新发现-双功能探针揭示铁死亡伴随•OH产生和细胞质粘滞度增加

   近日，Li H等人在J Am Chem Soc发表一篇 “Ferroptosis Accompanied by OH Generation and Cytoplasmic Viscosity Increase Revealed via Dual-Functional Fluorescence Probe.”的SCI文章。他们利用自己设计的双功能荧光探针(H-V)实现了铁死亡过程中羟基自由基（•OH）产生和细胞粘滞度改变的同时检测，揭示了铁死亡伴随着羟基自由基产生和细胞质粘滞度增加。这是首次报道单个探针就可以实现对铁死亡过程发生的多种变化进行追踪、检测。
   Stockrop等人在2012年新提出的Ferroptosis是一种调控细胞死亡的形式，不同于caspase依赖的细胞凋亡铁死亡的研究具有重要的生理和病理意义，因为它可能为疾病治疗和药物设计提供新的灵感虽然铁死亡的分子机制和代谢途径很复杂，但很明显，该过程是铁依赖性的，脂质过氧化物的形成与活性氧（ROS）有关；脂质过氧化物的积累是细胞死亡的主要原因。然而，尚不确定哪种ROS在铁死亡过程中的脂质过氧化中起关键作用。有证据表明，最具活性的ROS羟基（.OH）具有强大的氢吸收能力，能够引发脂质过氧化反应。此外，生物系统中。.OH的生成主要是通过Fenton反应（Fe2++H2O2）和Haber-Weiss反应（Fe3++O2.-），它们与铁死亡相似，都与铁的参与有关。因此，可以合理地假设.OH的过量产生可能是铁死亡中脂质过氧化的重要原因。然而，关于该主题的研究尚未见报道，尽管在ROS荧光下观察到总的细胞内ROS增加，但在铁死亡过程中.OH水平如何变化仍是未知的。例如2'，7'-二氯二氢荧光素二乙酸酯（H2DCFDA），等对.OH缺乏选择性的探针。 另一方面，细胞内黏度是一个基本因素，或者是一些细胞过程的基础，例如生物活性物质的扩散和信号的传递。某些疾病可能涉及细胞中粘度的正常变化。此外，由于细胞皱缩和细胞质凝缩，折皱中的细胞质粘度是细胞凋亡的重要形态学特征。由于ferroptosis在形态上与细胞凋亡不同，对于揭示铁死亡是否伴随细胞粘度改变具有重要意义。
   目前的荧光探针只能单独检测羟基自由基产生或细胞质粘滞度变化。这使得检测过程复杂，也无法准确揭示羟基自由基与细胞质粘滞度在铁死亡过程中的关系。因此，该课题开发了荧光探针(H-V)实现了对铁死亡过程中羟基自由基和细胞质粘滞度的同时成像。作者利用分子转子策略和芳环羟基化设计出探针H-V。分子转子有两个对称的小π-共轭。在分子转子中，吲哚部分是电子受体，anisole是电子供体，它们是通过可旋转的ethylene基键形成D-π-A结构连接起来的。随着微环境粘滞度的增加，分子内旋转受到限制，从而抑制了非辐射过程中分子内扭转电荷转移，导致探针荧光增强。另一方面，芳环的羟基化被用来提高检测•OH的选择性，而强供给电子基（甲氧基）的加入能够增强探针对•OH的捕获能力，提高检测灵敏度。此外，探针H-V中还引入了两个磺酸盐基团来中和正电荷。在H-V的donor-two-acceptors结构中，•OH造成的羟基化主要发生在甲氧基的间位上，形成Phenol intermediate，然后发生去质子化和电子重排,最终形成一个大π共轭系统(图1)。从探针H-V到product 1光谱发生很大的红移，并且有很鲜明的近红外荧光变化，从而实现用独立的通道检测•OH，避免了粘滞度检测通道的交叉信号。

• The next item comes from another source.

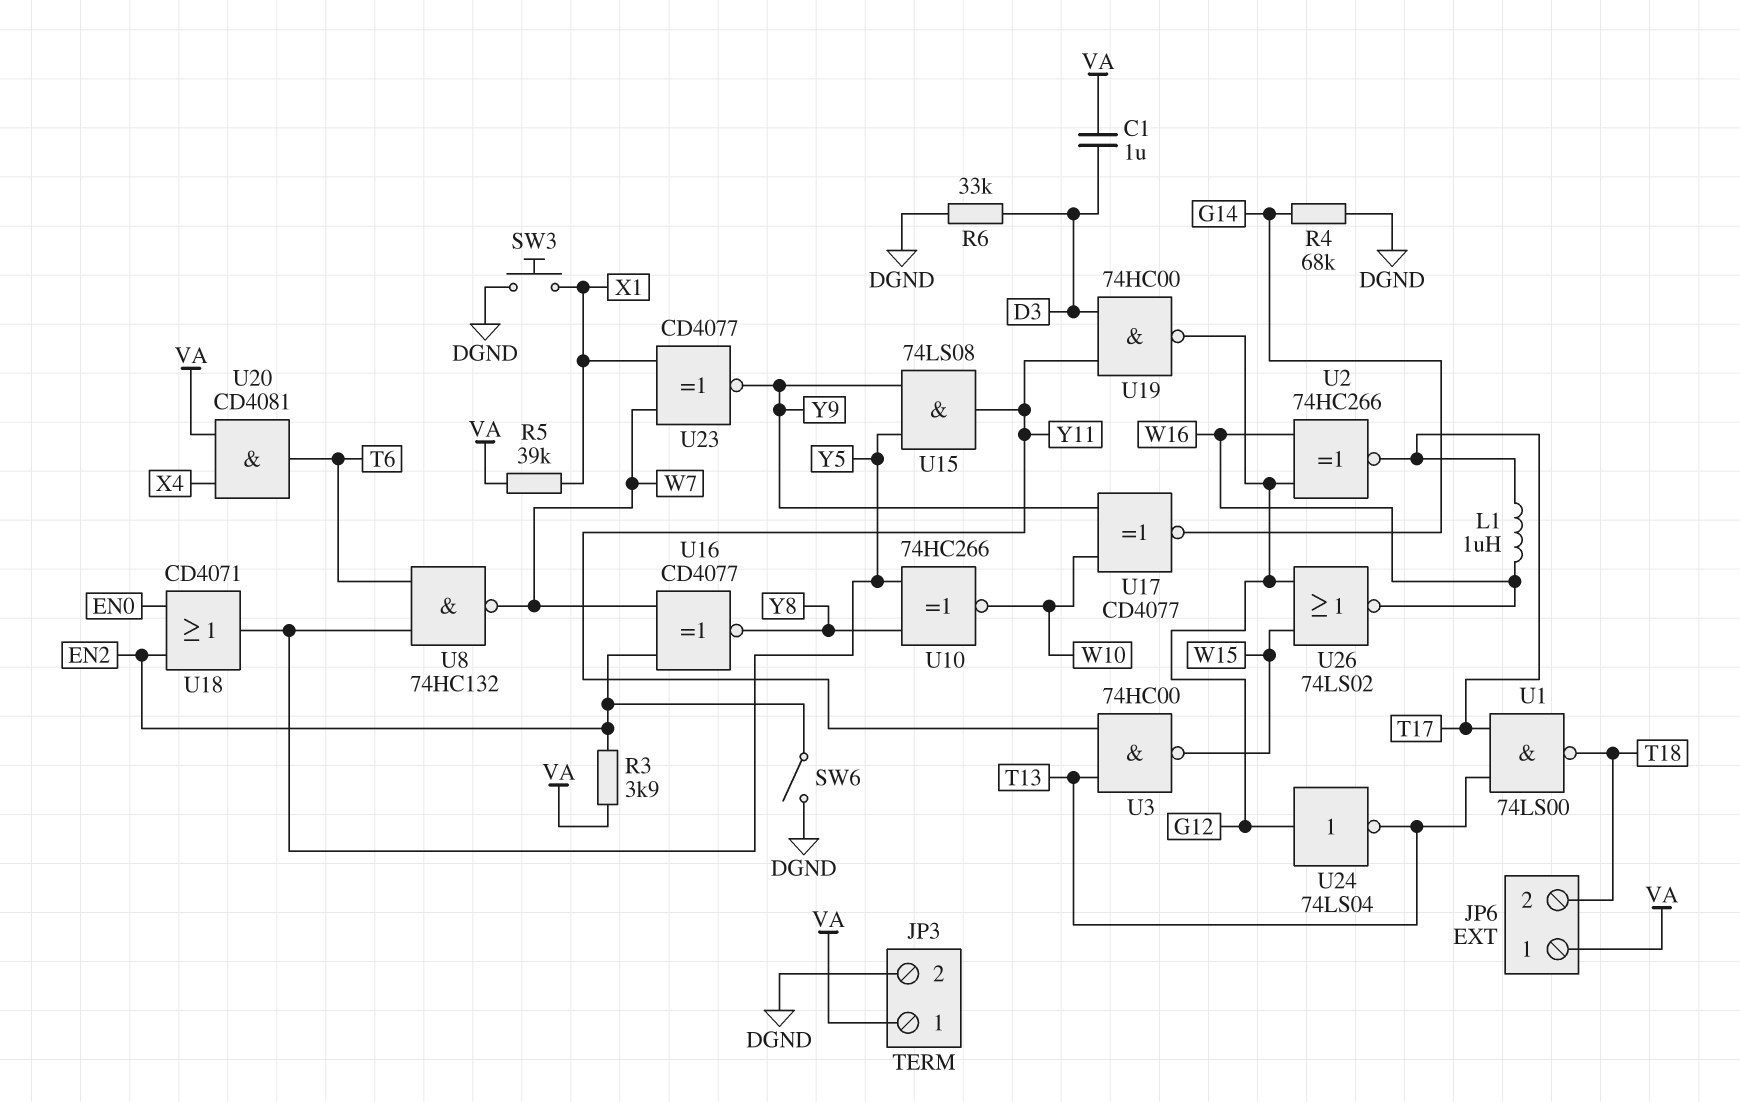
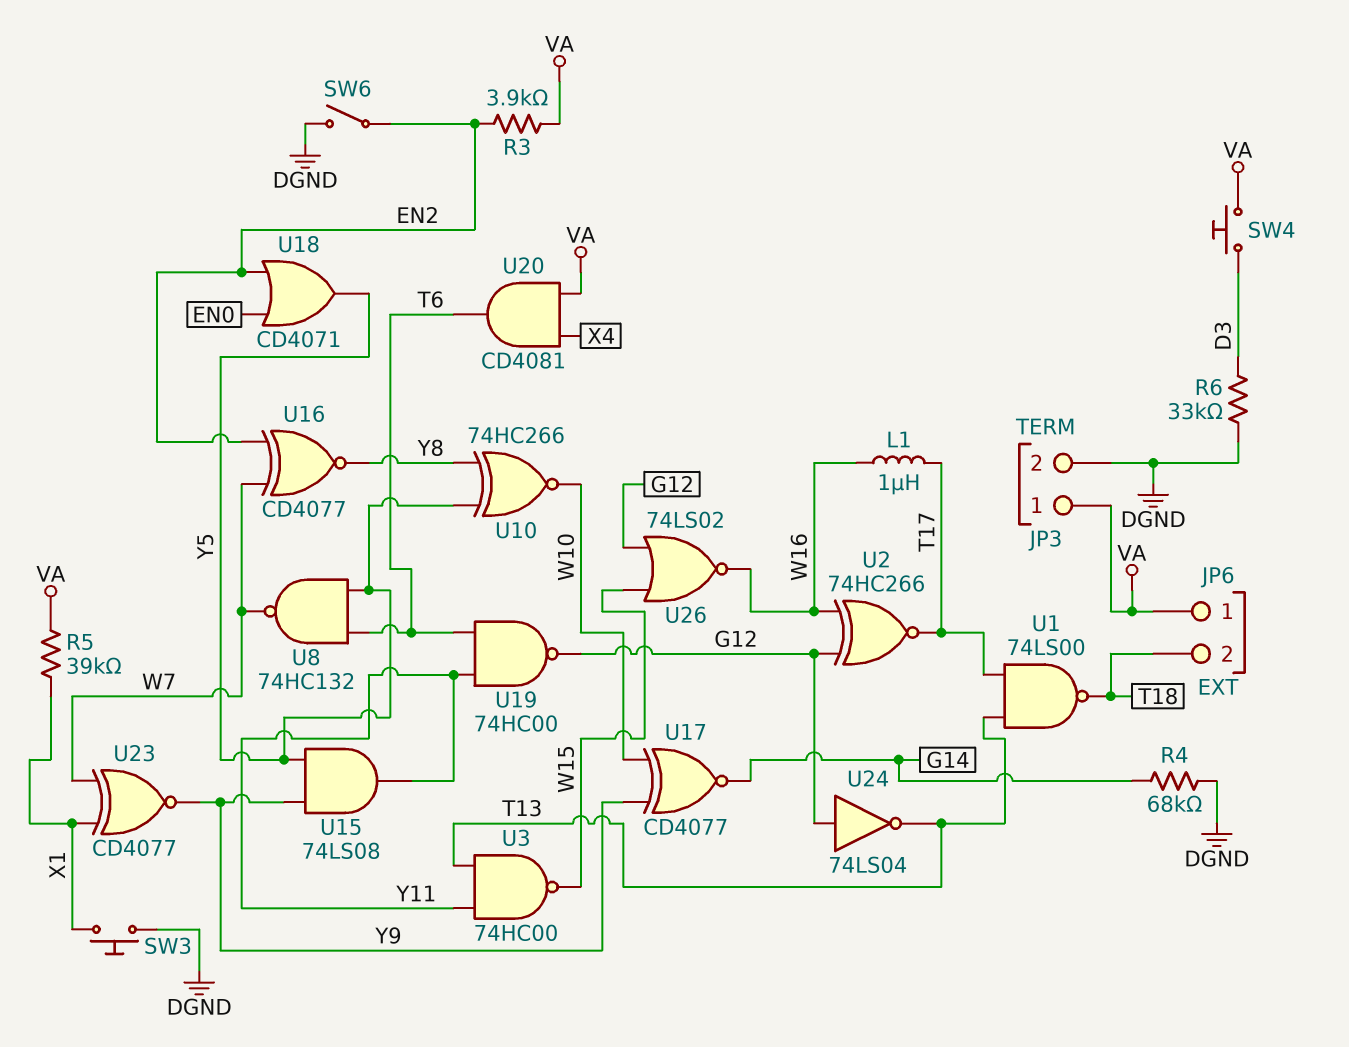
C1: 1uF (D3, VA) -> none
SW4: none -> button (D3, VA)
U19: NAND 74HC00 (in D3, in Y11, out G12) -> NAND 74HC00 (in T6, in Y11, out G12)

                                          图1. H-V对粘滞度和羟基自由基响应的机理

   在探针被合成出来之后，首先研究了探针H-V对粘滞度的响应情况。探针H-V的紫外吸收在400 nm,而在520nm处有微弱的荧光发射。然后以甲醇甘油体系模拟粘滞度，研究发现随着粘滞度的增加，520 nm处的荧光显著增强。在纯甘油中的荧光比在纯甲醇中的荧光增加了50倍。这表明探针H-V对粘滞度非常敏感。随后，随后研究了探针H-V对•OH的响应情况。该报道运用Fenton反应提供•OH。随着Fenton试剂的增加，在652 nm处的荧光显著增强，最高增强了450倍。而在其他活性氧的反应中，并没有明显的荧光增强。这表明探针H-V对•OH有非常高的选择性。

                                        图2.探针对粘滞度和羟基自由基响应的荧光变化

                                         图3. HT-1080细胞中细胞质粘度变化的成像

H-V适用于细胞内•OH的独立成像

                                       图4. 探针对细胞质粘滞度和羟基自由基的独立成像

   基于图4结果基础上，此文献研究了在铁死亡过程中，探针H-V对细胞质粘滞度和•OH的成像。通过erastin诱导细胞铁死亡，收集两个独立通道的荧光信号，同时监测细胞内•OH的特异性变化和粘滞度变化。随着erastin孵育的时间增长，红色和绿色通道的荧光强度都增强，而使用铁死亡抑制剂（DFO，Fer-1，Lip-1）后，荧光强度受到显著抑制。上述结果表明，铁死亡伴随着胞浆粘滞度增加和•OH生成。

                                    图5.铁死亡中H-V对细胞质粘滞度和•OH的成像